Pressure to buy a house. Families ask for more, pay higher installments and avoid construction

On average, families borrowed 186,000 euros from banks between January and June this year. According to a study by the portal ComparaJá, they increasingly ask for the maximum allowed, 90% of the property valuation. The impact is felt in the amount payable each month in the new contracts, now at an average of 575 euros. Only a small slice escapes the new restrictions of the Bank of Portugal and gets a 40-year loan. And most will reach the renovation with part of the house unpaid

Families are asking banks for more money to buy a house and paying higher installments. The conclusions are from the latest Housing Credit barometer from the ComparaJá portal, shared with CNN Portugal, which based the analysis on a universe of seven thousand users who used the comparator.
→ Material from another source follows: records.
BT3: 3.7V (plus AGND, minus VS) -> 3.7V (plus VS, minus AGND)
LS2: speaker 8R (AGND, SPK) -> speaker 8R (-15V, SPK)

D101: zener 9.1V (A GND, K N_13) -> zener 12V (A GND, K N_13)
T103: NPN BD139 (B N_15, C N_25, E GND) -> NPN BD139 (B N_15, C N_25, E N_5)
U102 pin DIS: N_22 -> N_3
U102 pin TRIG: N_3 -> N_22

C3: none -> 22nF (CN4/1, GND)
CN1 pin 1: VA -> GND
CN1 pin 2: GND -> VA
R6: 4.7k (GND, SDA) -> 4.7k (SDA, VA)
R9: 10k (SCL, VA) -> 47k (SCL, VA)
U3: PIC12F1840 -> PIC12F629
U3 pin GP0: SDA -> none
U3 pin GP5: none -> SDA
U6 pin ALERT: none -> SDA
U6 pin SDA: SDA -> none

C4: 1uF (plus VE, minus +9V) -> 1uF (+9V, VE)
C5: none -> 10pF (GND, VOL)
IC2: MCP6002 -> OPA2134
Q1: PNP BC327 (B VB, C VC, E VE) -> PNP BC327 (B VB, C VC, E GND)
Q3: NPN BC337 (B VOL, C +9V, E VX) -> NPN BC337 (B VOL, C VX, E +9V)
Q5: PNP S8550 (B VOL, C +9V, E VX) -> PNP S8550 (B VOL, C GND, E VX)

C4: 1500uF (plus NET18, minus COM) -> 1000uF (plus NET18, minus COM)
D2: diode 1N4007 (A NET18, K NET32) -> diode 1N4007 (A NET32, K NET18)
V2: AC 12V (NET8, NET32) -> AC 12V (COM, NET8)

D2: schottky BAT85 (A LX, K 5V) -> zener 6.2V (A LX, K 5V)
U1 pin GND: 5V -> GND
In the first six months of this year, each household asked, on average, 186 thousand euros from the bank. That’s 48 thousand euros more than the one registered a year earlier, mainly reflecting the greater demand for more expensive houses.

Just over half (56%) of families do not spend more than 175,000 euros when asking banks for money. One in four is in the range between 125 and 175 thousand euros, representing the largest share.

Given this scenario, the study confirms that families are also paying higher installments in new contracts: in the analyzed period, the average was 575 euros. The most recurrent installment scale is between 400 and 549 euros, being a reality for practically three out of 10 families.

Less construction (at the expense of inflation)

According to ComparaJá, eight out of 10 credits were for the purchase of property. Also noteworthy is the fact that there are fewer Portuguese asking for credit to build a house: in the space of a year, this proportion dropped from 18% to 8%. Rising inflation, with an impact on material costs, helps to explain the scenario.

For different purposes, families are increasingly asking for the maximum allowable funding. The barometer shows that almost 67% requested a ratio corresponding to 90% of the bank’s assessment of the property, which serves as a guarantee for the loan.

Families apply for a loan late (and only end it in retirement)

In April, the new rules of the Bank of Portugal came into force, meaning that only those who ask for it under the age of 30 have access to a 40-year loan. ComparaJá’s analysis shows that only two out of 10 credits are taken out by people under the age of 30. That is, only a small slice escapes the new restrictions.

Practically half use banks for this purpose between the ages of 26 and 35. Over 40 years, 25% of candidates.

Four out of 10 credits have a maturity between 36 and 40 years, the latter being the limit defined by the regulator and which now only applies to those under 30 years of age. Only a tiny part (5%) of the contracts have a short duration, being paid in full in less than 15 years.

Deadlines that lead the portal ComparaJá to advance that only 22% of Portuguese will be able to repay the credit before entering retirement age. Almost 50%, he says, “will only finish paying the mortgage after 70 years of age”.